One of the goals of the Center for Zoo and Aquarium Animal Welfare and Ethics is to conduct and facilitate animal welfare assessments. In some cases, this entails conducting scientific research aimed at answering questions such as how animals respond to changes in their habitats or modifications to the ways in which we care for them. For example, and as you may have read about in previous blog entries, we assessed the impact of new or expanded habitats on the welfare of Madagascar giant hog-nosed snakes, penguins and grizzly bears at the Detroit Zoo, just to name a few. We also pose questions related to providing animals with stimulating experiences that allow them to engage in species-appropriate behaviors, such as increasing exploration in aardvarks and enhancing natural feeding opportunities for species like seals and gorillas. The more we can learn about how our animal care and management practices influence the welfare of animals, the more we can do to ensure they are thriving.
Although multi-faceted studies like the ones mentioned above are an important part of this endeavor, developing means to more rapidly evaluate the welfare status of individual animals is also a critical goal. Welfare assessments therefore also take the form of proactive and ongoing monitoring that provides an overview of the current welfare state of individual animals. To that end, the Detroit Zoological Society developed a welfare assessment tool in 2014 which was made freely available in a peer-reviewed publication in the Journal of Applied Animal Welfare Sciencein 2015. If you would like to read the full article, please visit our resource center on the CZAAWE website at czaw.org/resources and click on the link for A Universal Animal Welfare Framework for Zoos.
Since that time, we have continued to refine the animal welfare assessment tool to evaluate how the animals living at the Detroit Zoo and Belle Isle Nature Center are faring, as well as train other accredited organizations in the use of the tool. In its present form, the assessment tool includes measures of inputs, which focus on what is provided to animals, such as amount and complexity of their space, the social opportunities they have and their dietary considerations. The tool also incorporates measures of outputs, which are how the animals respond to what is provided to them. We try to make sure that we have output measures that match up with the questions about the inputs. For example, the outputs we would use to correspond to the inputs I listed as examples would include questions about how the animals use their habitat, if they interact with other animals that share their space in the manner we would expect and if they are in good body condition. The questions in the animal welfare assessment tool line up with the Five Domains model of welfare, which delineates how nutrition, physical health, behavior and the environment (both physical and social) feed into an animal’s emotional state.

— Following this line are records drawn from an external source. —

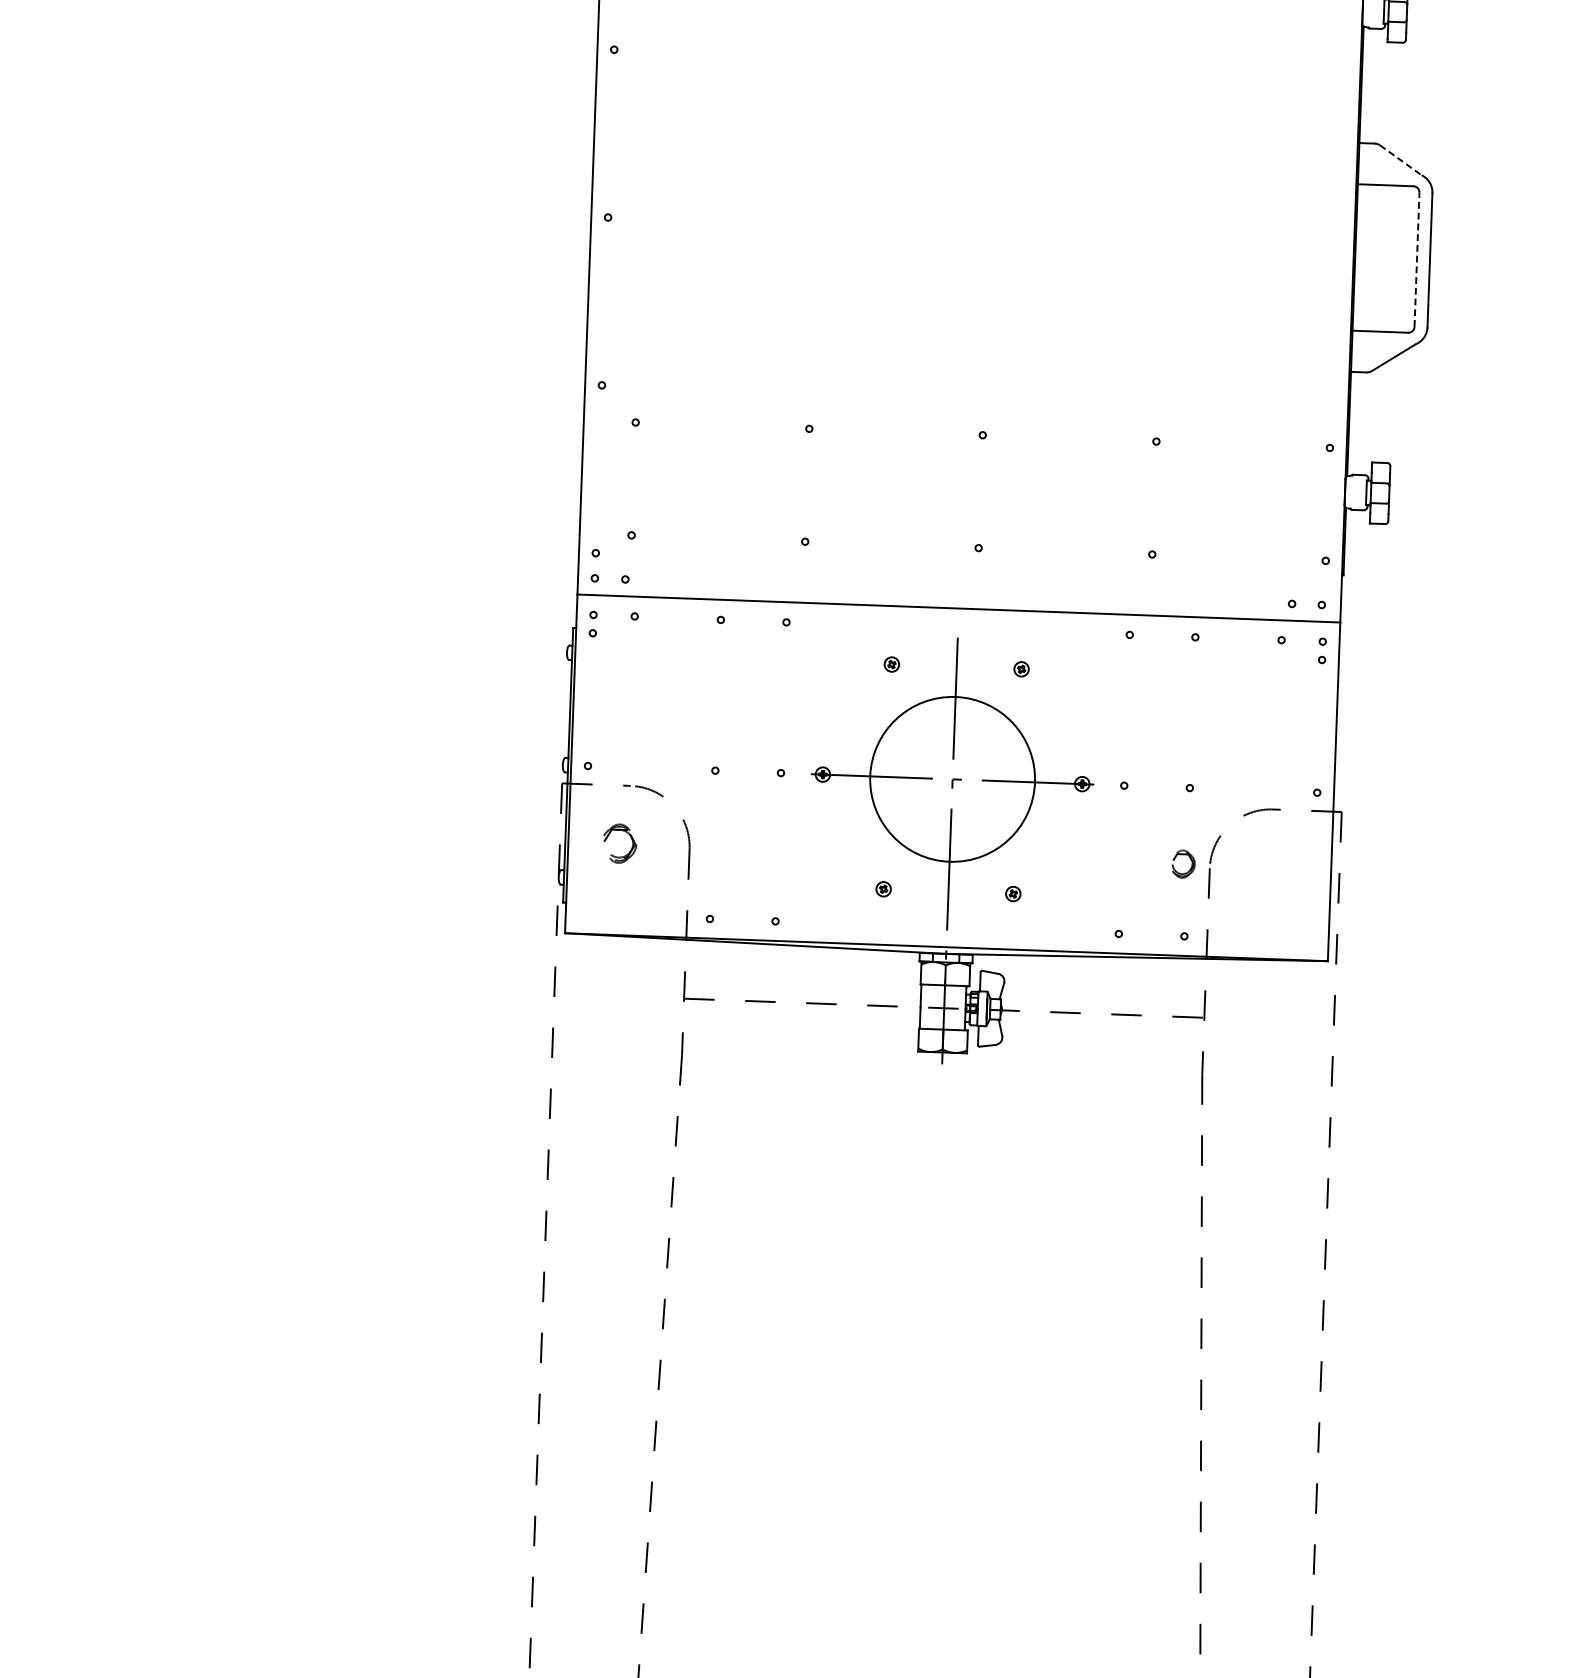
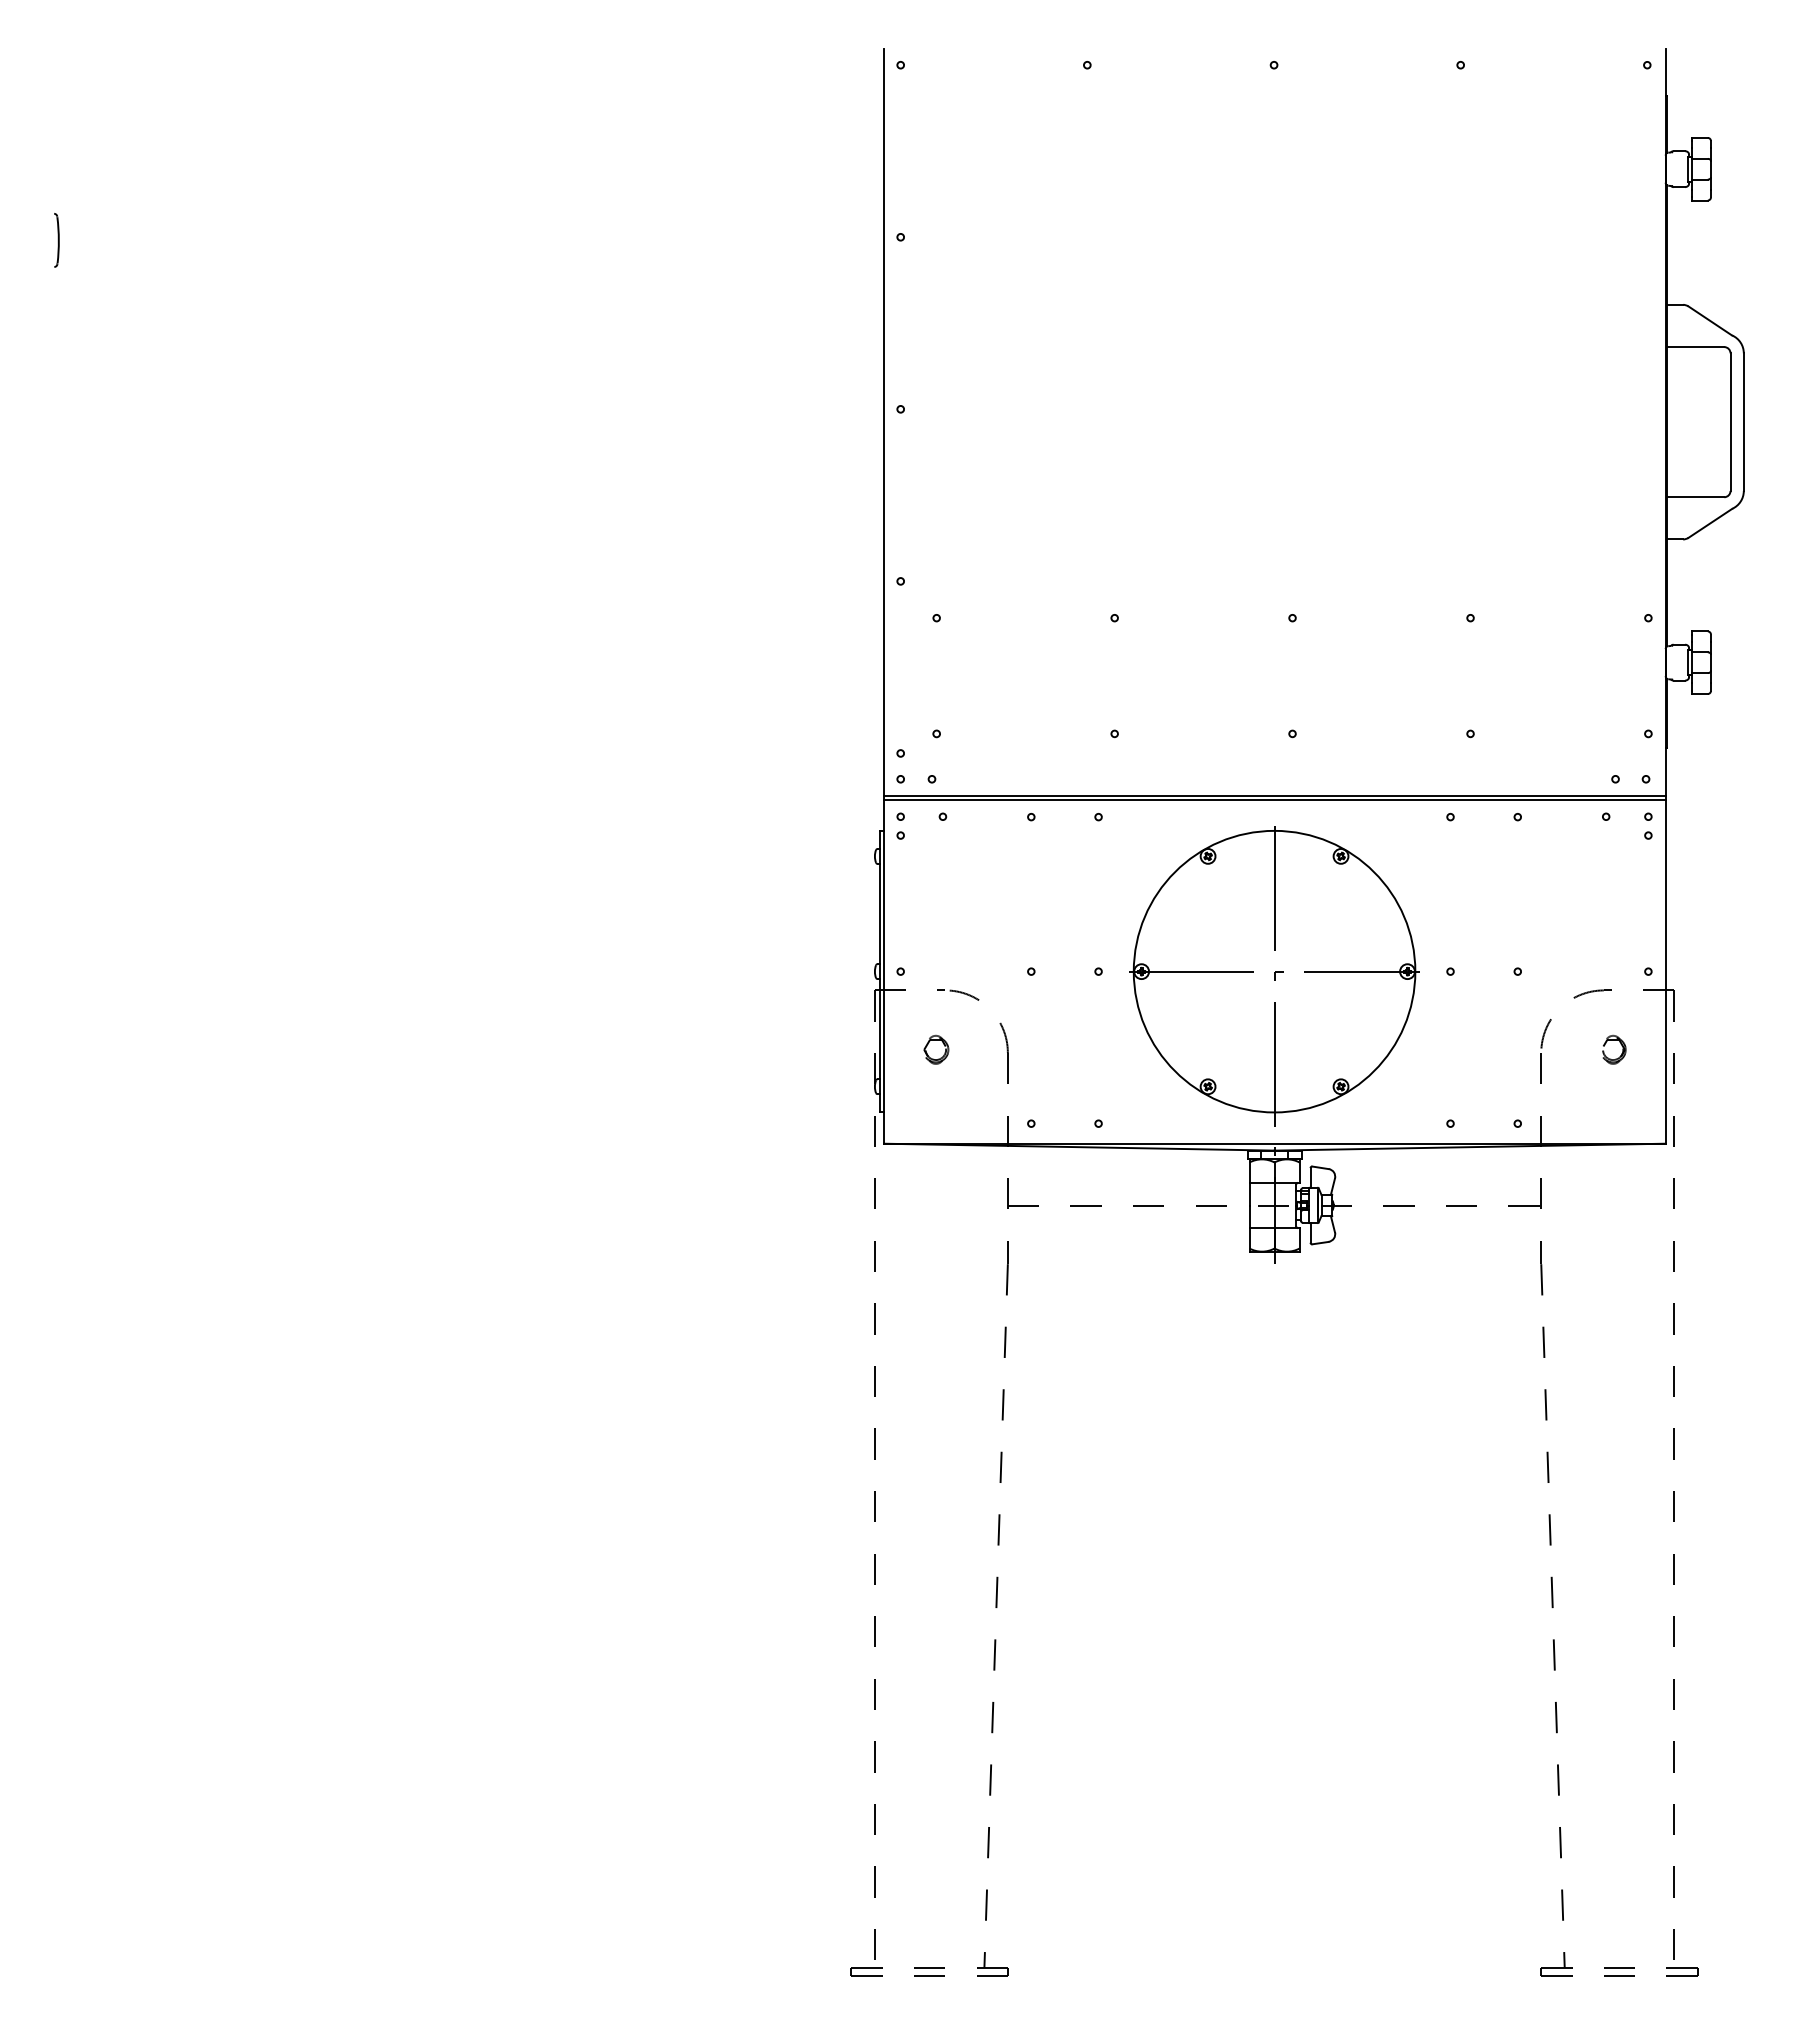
line: (1401, 160) -> (1710, 321), dashed -> solid
line: (1416, 260) -> (1730, 422), dashed -> solid
line: (958, 611) -> (1274, 799), added
circle: (952, 779) -> (1274, 971), size x1.67
part: (620, 843) -> (936, 1049), size x0.71
part: (1189, 859) -> (1620, 1044), moved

Organizations accredited by the Association of Zoos and Aquariums (AZA), which we have been a member of since 1985, continue to place increasing importance on ensuring animals in their care are experiencing positive welfare, and this responsibility is reflected in the very standards by which member organizations must abide to be accredited. One of the newer standards requires AZA members to have a welfare assessment process like the one the Detroit Zoological Society has in place. It is great to see that our professional community is committed to not only provide good care for animals, but to provide them with great welfare.
– Dr. Stephanie Allard is the director of animal welfare for the Detroit Zoological Society and oversees the Center for Zoo and Aquarium Animal Welfare and Ethics.